As at the time of this email, the CA email still hasn’t updated the Sheffield Shield table for matches that finished over a day ago (Wikipedia of course was almost instantly updated).
And its Live App is simply an abomination. I stupidly paid $16 for it and have been utterly unable to get it to log into the app, let alone stream anything through it. Half a dozen emails to the CA “Contact us” inbox have proved unfruitful as well. The fact that it rates less than two stars on the iTune App store, even after the usual paying of uni students to give five-star ratings, shows that I am not alone in my contempt for that organisation.
So the cricket-loving public have every right to be sceptical and even worried about CA’s attempts to get involved in digital broadcasting. By contract, the ABC is consistently excellent with all its digital offerings.
The other silence on abortion
Michael Byrne writes: Re. “Caro: breaking the silence on abortion and unplanned pregnancy” (November 18). Jane Caro seems to claim a badge of courage and honour in breaking out of the “giant female silence” of the women who have aborted a pregnancy.
I hold that there is a greater silence to be broken. That of the fathers of aborted children.
I experienced it in my youth and saw it as a callous act without any reference to me. I was not given the opportunity to take the responsibility of being a father and probable husband of a woman I loved. I observed from a distance over the years a woman whose life is nothing extraordinary, as is mine. It appears after all to have been an act of quick release from a personal problem where other women, in the main stream of the good life without too much hardship, and not so easy, take it on with courage and honour.
As life flowed forward for me I became a husband and father and thus know the joy of being so. Yet I periodically think of the other that had their opportunity for life taken. I know what age his/her age would be and I wonder of his/her life, without a scent of sentimentality but as a reality not present. It is a wonder in silence. I also wonder whether the mother wonders. I assume she must.
It may be that this break in silence by Jane Caro will let the wondering flow beyond the barriers of suppression to desire healing for all concerned.
What did you expect?
Joe Boswell writes: Re. “Essential: no, there’s no Labor revival” (Tuesday). Bernard Keane’s summary of the recent Essential poll looked at how well people think the government is meeting expectations. Keane said the results “reflect partisanship”, as “34% of Coalition voters think the government has performed better than expected, and 51% of Labor voters think it has performed worse than expected”. This is puzzling. If I am not a Coalition supporter I presumably expect this government to perform badly. If I see it doing so, it is meeting my expectations. So why do most Labor voters say this government is performing worse than they expected? What on earth did they expect? And if they really expected this government to perform well, why are they not Coalition supporters?
Joe Boswell,
Expecting the coalition to perform worse than expected isn’t the same thing as expecting it to perform badly. As a Labor supporter, I could have the expectation that the coalition could perform well, but not as well as the Labor Party, if it had been in government. Or I could have been expecting it to have performed badly, and it performed even worse.

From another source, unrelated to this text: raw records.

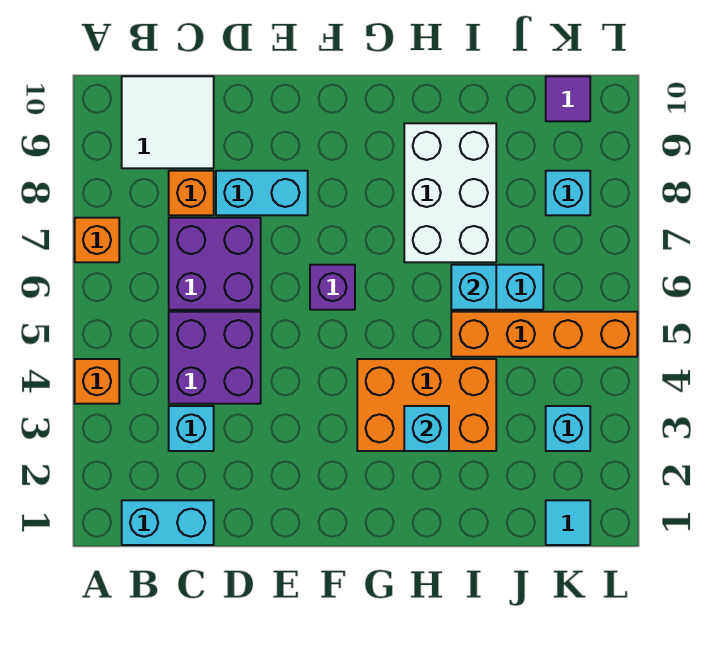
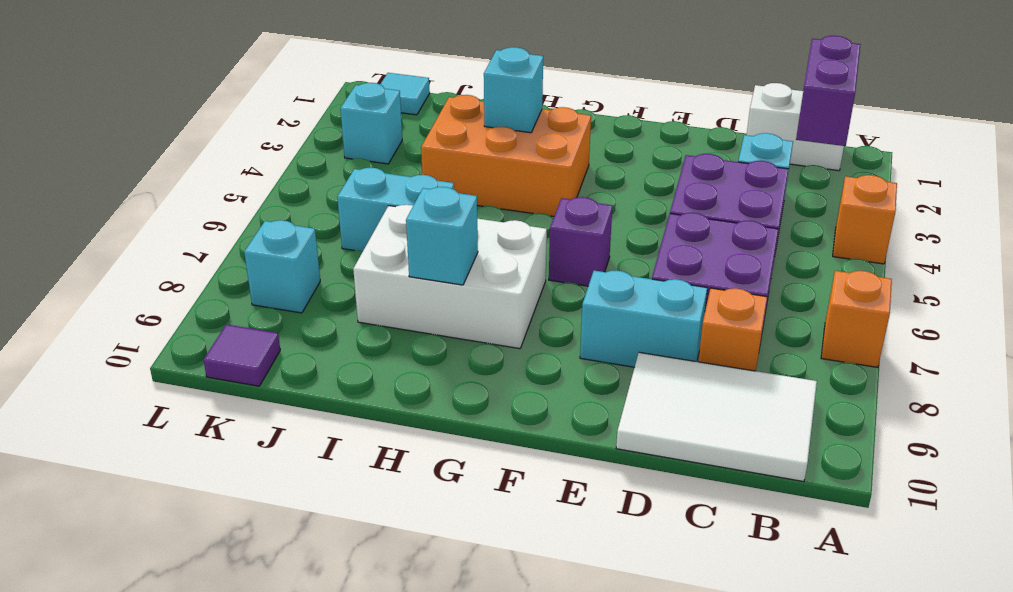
cyan brick B1:C1 level 1 -> white brick B1:C1 level 1
none -> purple brick B1:B2 level 2
white tile B9:C10 level 1 -> white tile B9:D10 level 1
white brick H7:I9 level 1 -> white brick G7:I8 level 1
orange brick I5:L5 level 1 -> none
cyan brick I6 level 2 -> cyan brick H8 level 2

“If I am not a Coalition supporter I presumably expect this government to perform badly.”
What a strange comment. Whether or not the party I support wins power, I do have an expectation that that Australia will still have a capable and competent government – something we have had in this country most of my life. I don’t expect a Government to perform badly just because I didn’t vote for it, or even because it has different policies or priorities to my own.

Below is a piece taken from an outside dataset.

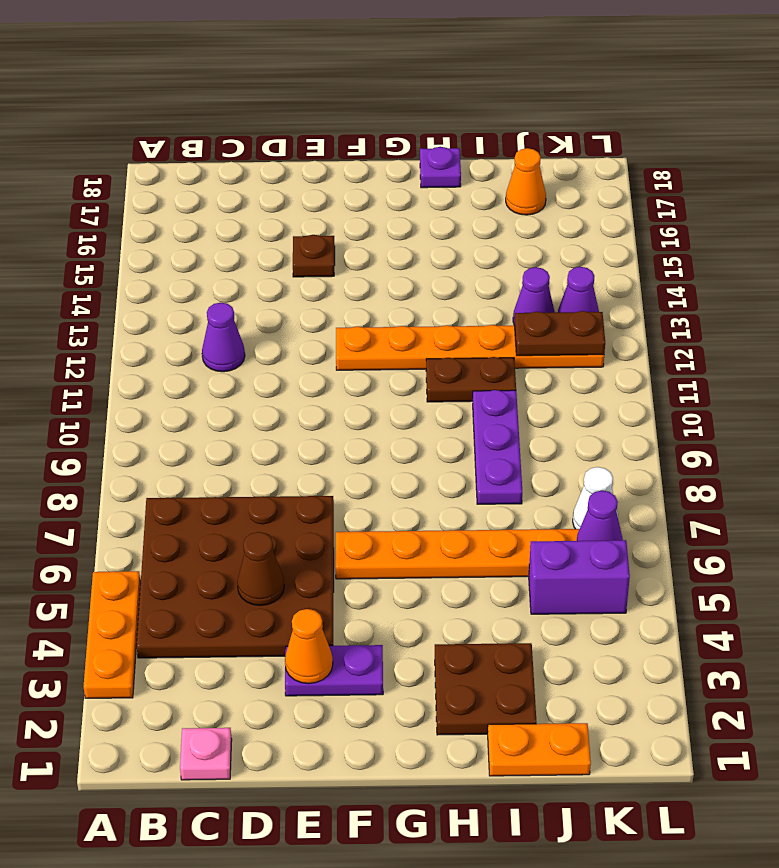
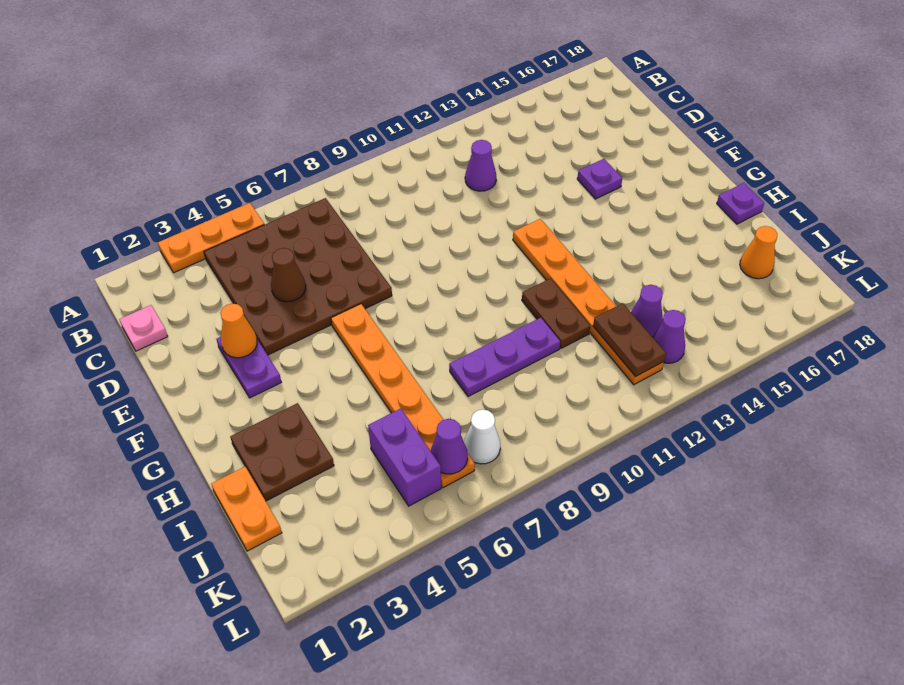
brown plate E15 level 1 -> purple plate E15 level 1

Has the current new government performed worse than expected in my opinion? It appears to have underperformed on international matters, and it has already stepped back from a promised “unity ticket” on Education, which has the appearance of a very quick breaking of election promises – so, yes, in my view this Government has already performed worse than I expected.
I did not vote for the coalition, but I consider I have reasonable expectations of Australian Governments of any ilk.
Michael Byrne, going through an abortion is not easy for anyone. Not to trivialize your loss but there was a chart topping hit written on the subject in the 90s. I’m not sure how its a ‘great silence’.